DE LA POÉSIE...

Ils ont plus de 80 ans. Ils n’ont pas quitté leur appartement depuis maintenant sept semaines. Ils ont un petit peu anticipé la catastrophe. Ils sont «à risque» paraît-il, alors ils ne souhaitent pas tenter le diable...

Sept semaines à vivre dans leur bulle. Sept semaines qu’ils rédigent une liste de courses hebdomadaire à mon attention. Une liste précise, sur laquelle je devine aisément les menus de la semaine à venir. Une liste qui laisse aussi entrevoir la méticulosité avec laquelle les aliments sont choisis. Des légumes, quelques fruits, des pommes de terre, du Gruyère, du lait, des œufs, du café, des pâtes, du riz... une semaine sur deux de la viande ou du poisson. Ça coûte cher la viande et le poisson, mais c’est bon. Alors de temps en temps, c’est un petit luxe qu’ils s’offrent.
Chaque semaine, depuis sept semaines, je leur dépose leurs courses devant la porte. Je sonne. Je descends quelques marches et j’attends que la porte s’ouvre. Voir leurs visages. M’assurer qu’ils vont bien et qu’ils ne me disent de gros mensonges pour me rassurer, au téléphone, lorsqu’ils me dictent leur liste. Parfois, je glisse dans le cabas une petite surprise supplémentaire. Une douceur, des saucisses à rôtir, une bonne bouteille de vin ou un plat mijoté maison, avec tendresse, qu’ils n’ont plus qu’à réchauffer... «Mais ce n’était pas sur la liste!»... «Vous en êtes certaine? Il me semble l’avoir lu, en tout petit, écrit à l’encre sympathique...».

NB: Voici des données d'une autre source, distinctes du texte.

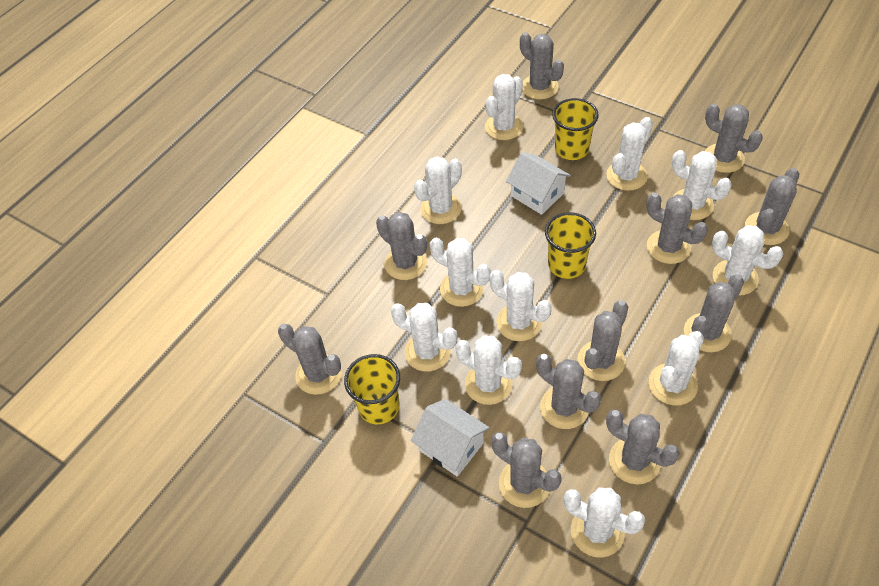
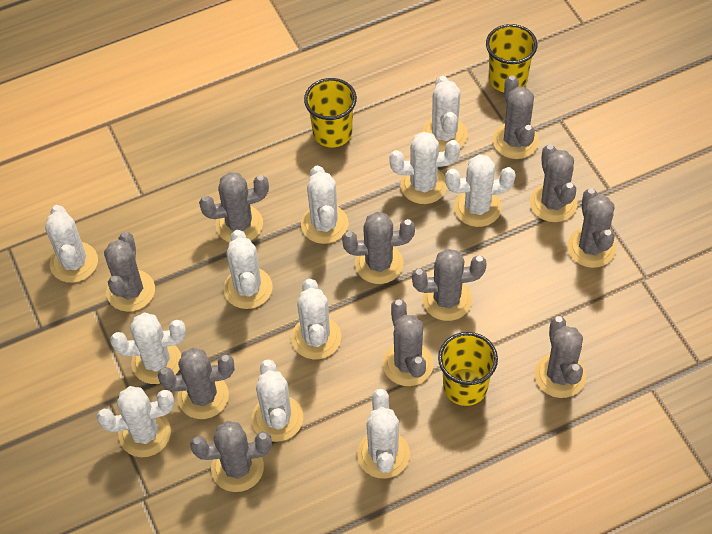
white house: 2 -> 0

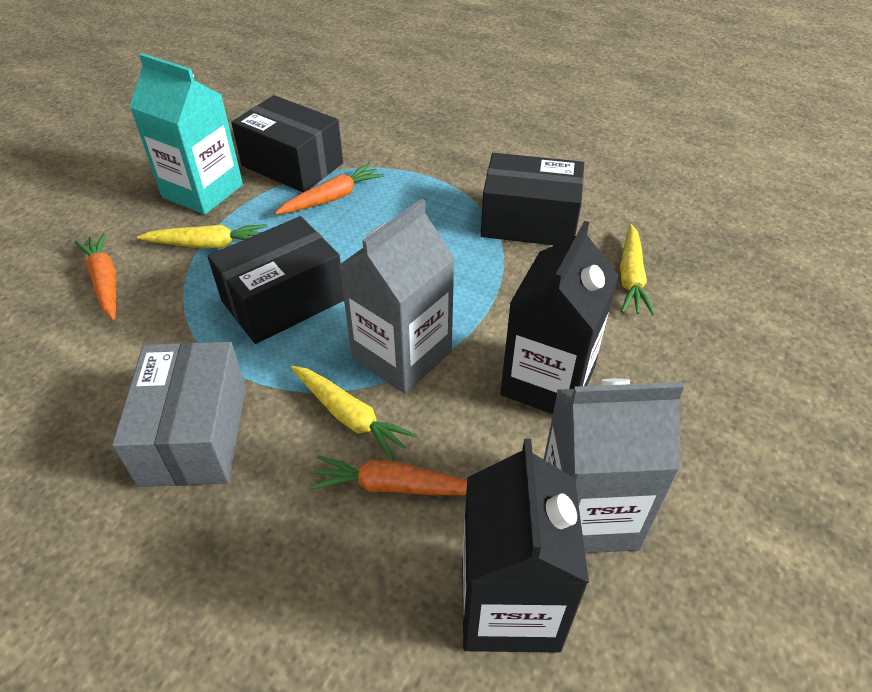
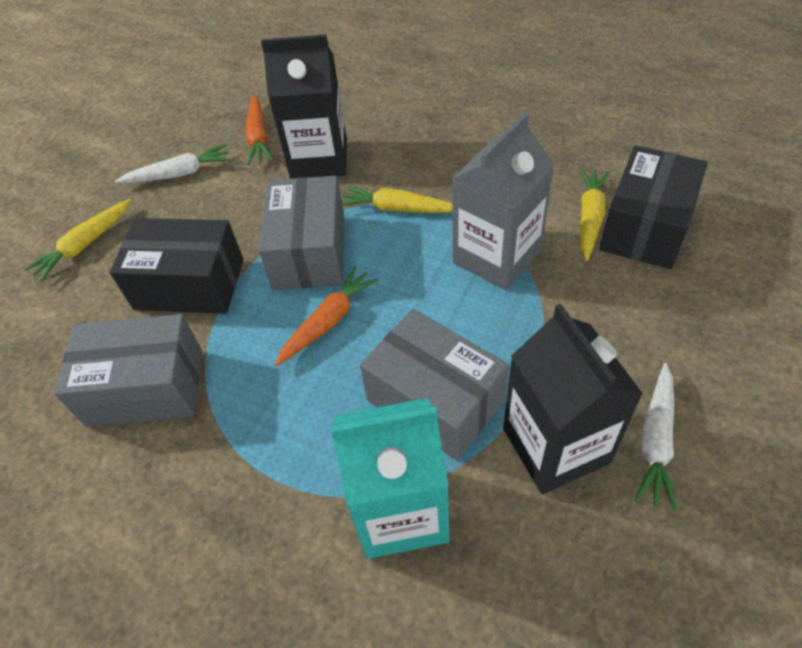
black box: 3 -> 2
grey box: 1 -> 3
grey carton: 2 -> 1
orange carrot: 3 -> 2
white carrot: 0 -> 2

Elle est toute jolie et pomponnée. Je le lui dis. Un sourire se dessine sur son visage. Une petite gêne... puis cette phrase: « Ça fait plus de 60 ans que je cherche à le séduire tous les jours! » Clin d’œil complice entre femmes. Lui, il dort encore. La discussion se prolonge entre la cage d’escaliers et la porte d’entrée. Il faut savoir prendre le temps.
«Tout se passe bien?». Elle me répond que oui. Qu’ils en ont vu d’autres et que par chance, ils ont été bons jardiniers durant toutes leurs années de mariage et qu’aucune mauvaise herbe ne vient étouffer leur joli jardin. Jolie métaphore du couple. Un jardin... le cultiver, le désherber pour que l’amour, la tendresse puisse y pousser sans entraves. Mon arrière-grand-maman m’avait aussi fait une telle allusion une fois, quand j’étais enfant. Ça m’avait marquée. J’ai gardé ça précieusement dans un coin de mon esprit.

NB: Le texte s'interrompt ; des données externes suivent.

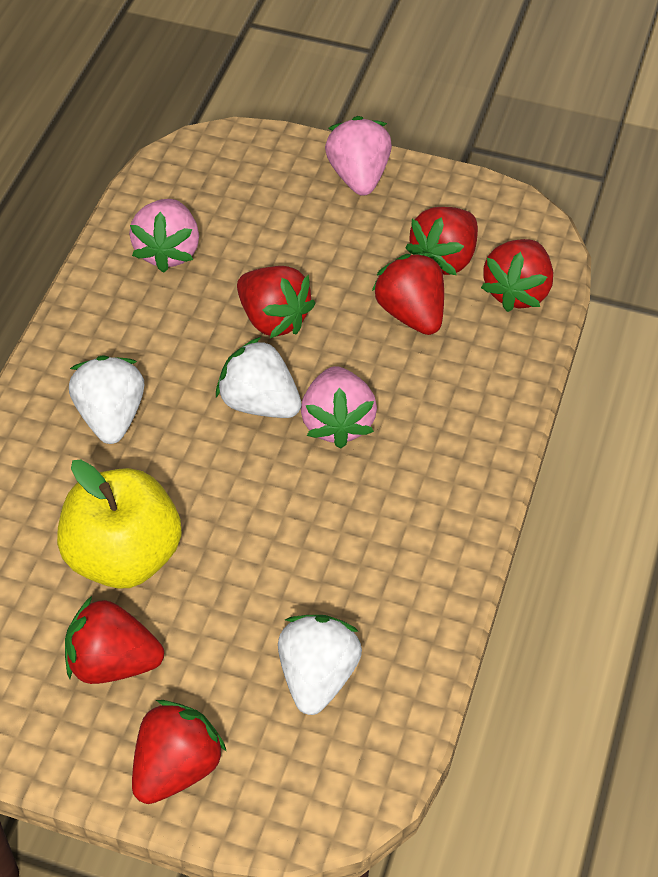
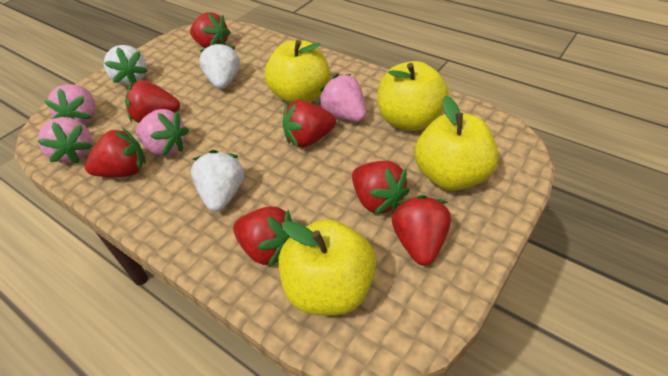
pink strawberry: 3 -> 4
red strawberry: 6 -> 7
yellow apple: 1 -> 4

Elle me dit qu’ils ont leurs petites habitudes et leur petit coin à eux dans l’appartement. Chacun peut ainsi avoir un espace rien qu’à lui. «Ça évite qu’on s’embrouille! Je l’aime beaucoup... mais j’aime bien aussi avoir un peu ma paix.».
Lui fait des mots croisés et lit des romans historiques. «Stéphanie, vous seriez d’accord de passer au kiosque la prochaine fois pour acheter des livres de mots croisés? Je crois qu’il arrive au bout de son stock!»... évidemment que je m’arrêterai au kiosque. «Quand tout ça sera plus calme, j’aurai une surprise pour vous... mais pour ça, je dois pouvoir aller chercher de la laine, je n’en ai plus suffisamment pour terminer votre surprise... parti comme c’est, ma surprise risque bien d’être de saison!». Elle a les yeux d’une enfant qui a préparé un cadeau et qui, dans l’impatience et la fierté, a de la peine à taire cette «surprise»... je suis touchée. «Ne m’en dites pas plus!» Sourires...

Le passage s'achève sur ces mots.